Sur les frais du litige :
15. Il y a lieu dans les circonstances de l’espèce de mettre une somme de 1 500 euros à la charge de Grenoble Alpes Métropole au titre des frais exposés par la société Freyssinet et non compris dans les dépens. En revanche, les dispositions de l’article L. 761-1 du code de justice administrative font obstacle à ce que soit mise à la charge de la société Freyssinet, qui n’a pas la qualité de partie perdante dans la présente instance, la somme que demande Grenoble Alpes Métropole au titre des frais exposés par elle et non compris dans les dépens.
D E C I D E :
Article 1er : Il n’y a pas lieu de statuer sur les conclusions tendant à l’annulation de la décision par laquelle Grenoble Alpes Métropole a refusé de transmettre à la société Freyssinet les documents relatifs à la passation et l’exécution des précédents marchés de maîtrise d’œuvre et de travaux conclus par Grenoble Alpes Métropole portant sur le tronçon du collecteur unitaire situé sous le cours Berriat et sur le tronçon du collecteur unitaire, ceux relatifs à la passation et à l’exécution du marché de maîtrise d’œuvre, ceux relatifs à l’exécution du marché n° 2018-802 relatif à la réhabilitation du collecteur d’eaux usées des rues Raoul Blanchard et général Marchand conclu avec la société M3R, ceux produits ou reçus par Grenoble Alpes Métropole au titre de l’exécution du marché de maîtrise d’œuvre conclu par Grenoble Alpes Métropole avec la société MO2A.

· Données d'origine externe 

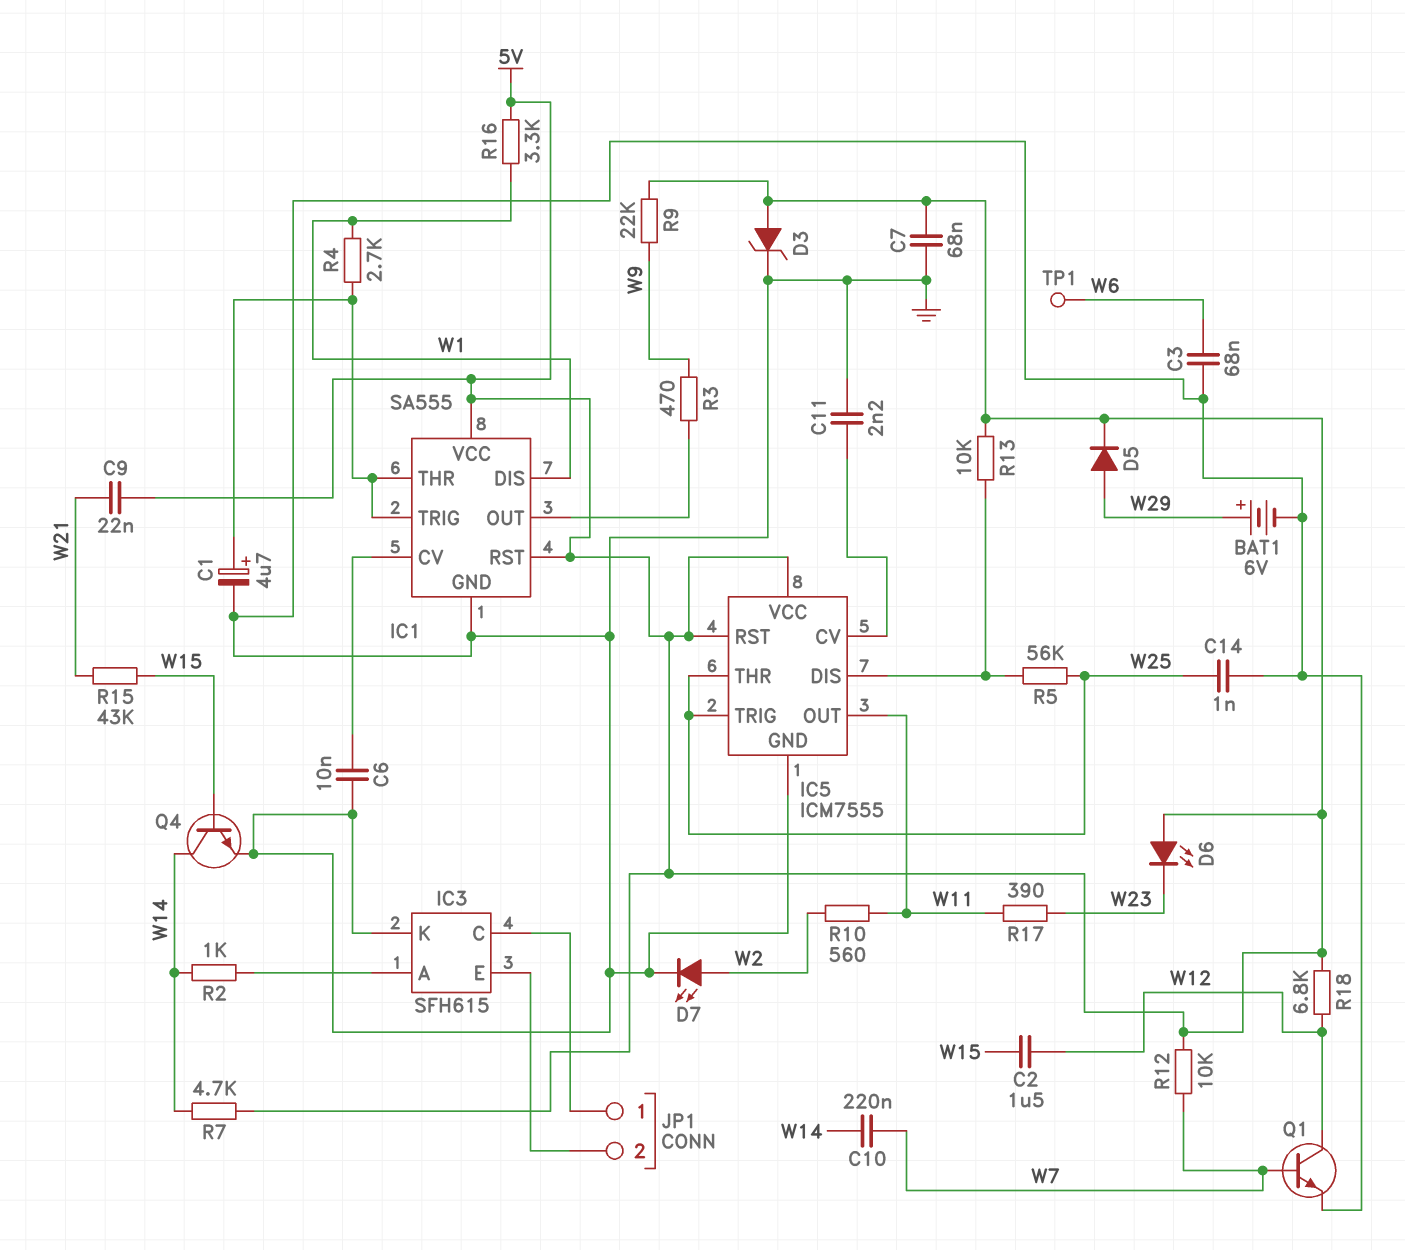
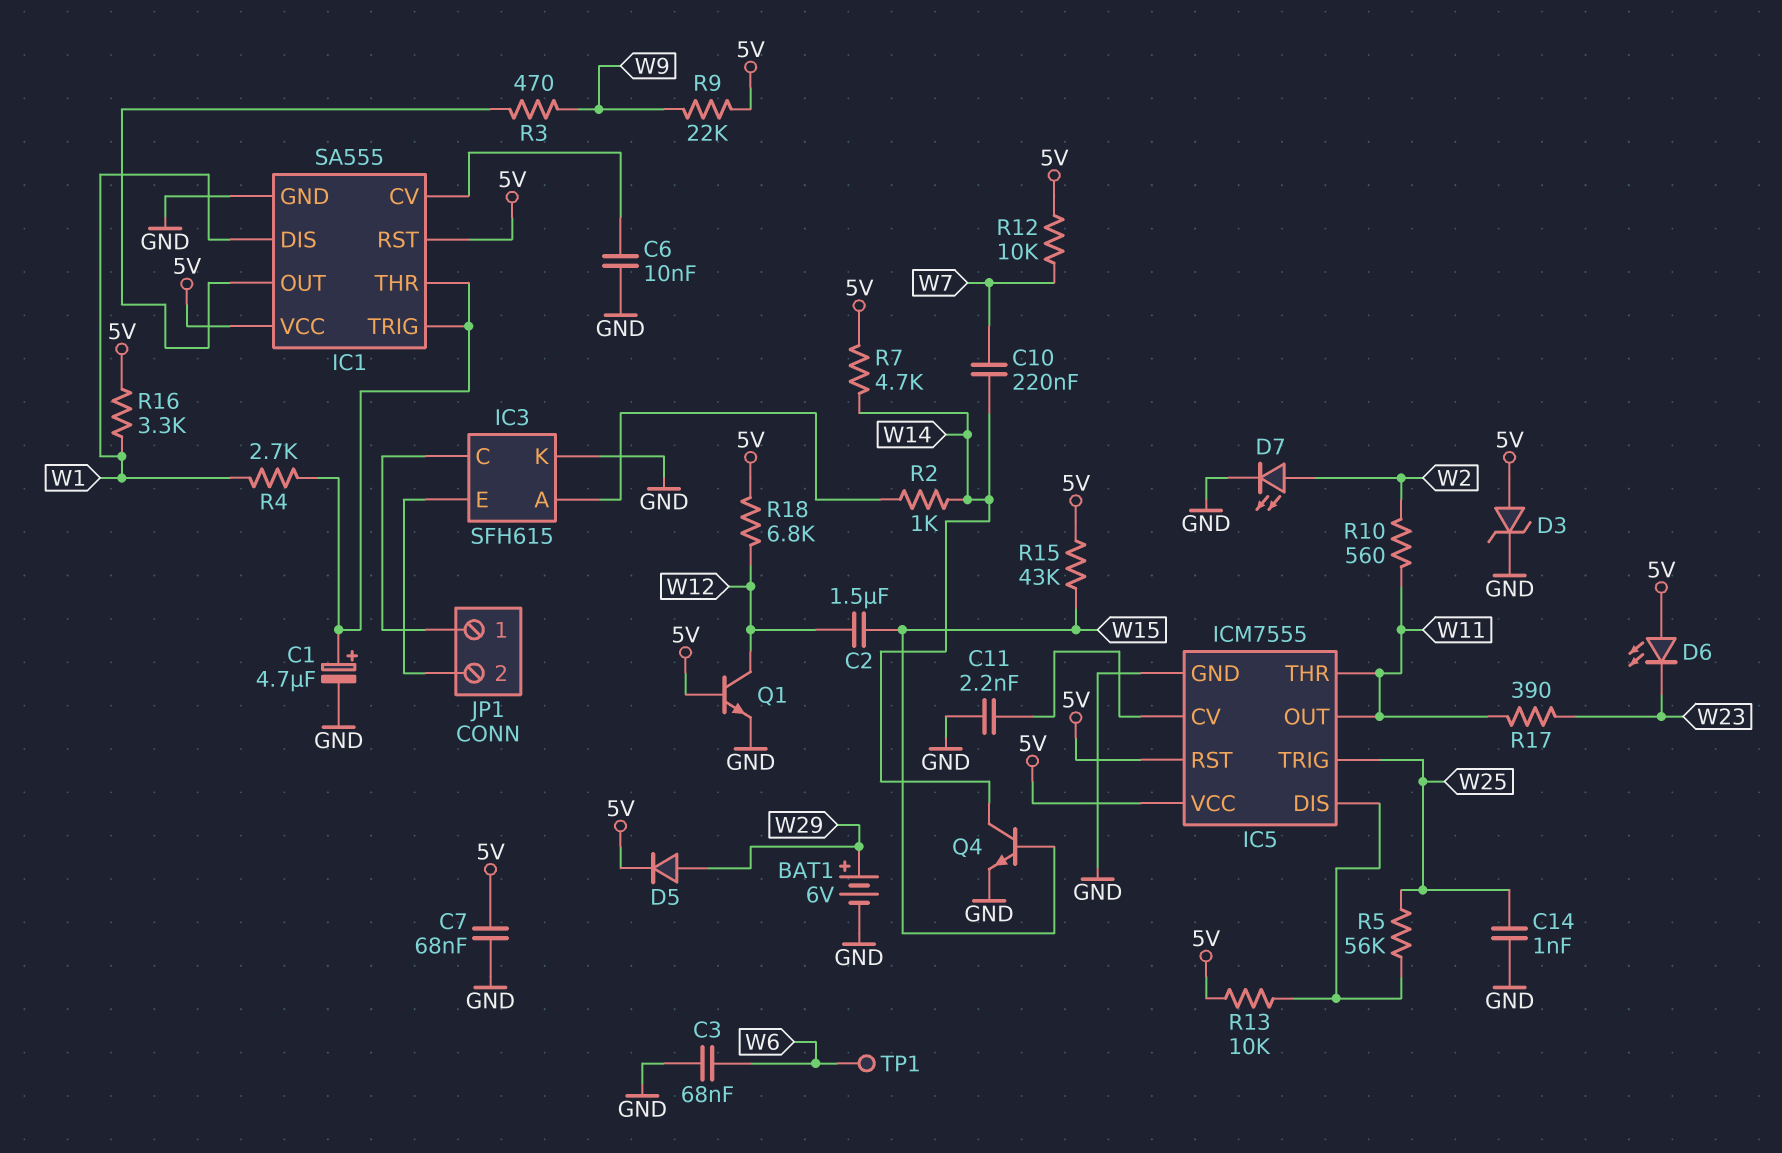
C9: 22nF (5V, W21) -> none
IC5 pin THR: W25 -> W11
Q1: NPN (B W7, C W12, E GND) -> NPN (B 5V, C W12, E GND)
R15: 43k (W15, W21) -> 43k (5V, W15)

Article 2 : La décision par laquelle Grenoble Alpes Métropole a refusé de communiquer à la société Freyssinet les décomptes numérotés 1 à 5 de la société Artélia et les notes d’honoraires numérotées 1 à 10 du cabinet Alp’Etudes Ingénieurs est annulée.
Article 3 : Il est enjoint à Grenoble Alpes Métropole de communiquer à la société Freyssinet, après occultation des mentions dont la divulgation porterait atteinte au secret des affaires, les décomptes numérotés 1 à 5 de la société Artélia et les notes d’honoraires numérotées 1 à 10 du cabinet Alp’Etudes Ingénieurs, et ce dans un délai d’un mois à compter de la notification du présent jugement.
Article 4 : Grenoble Alpes Métropole versera à la société Freyssinet une somme de 1 500 euros en application des dispositions de l’article L. 761-1 du code de justice administrative.
Article 5 : Le surplus des conclusions de la requête est rejeté.
Article 6 : Les conclusions de Grenoble Alpes Métropole présentées au titre de l’article L. 761-1 du code de justice administrative sont rejetées.
Article 7 : Le présent jugement sera notifié à la SAS Freyssinet France et à Grenoble Alpes Métropole.
Copie en sera adressée à la commission d’accès aux documents administratifs.
Rendu public par mise à disposition au greffe le 15 septembre 2023.
Le magistrat désigné,
M. HEINTZ
La greffière,
E. PROST
La République mande et ordonne au préfet de l’Isère en ce qui le concerne ou à tous commissaires de justice à ce requis en ce qui concerne les voies de droit commun contre les parties privées, de pourvoir à l’exécution de la présente décision.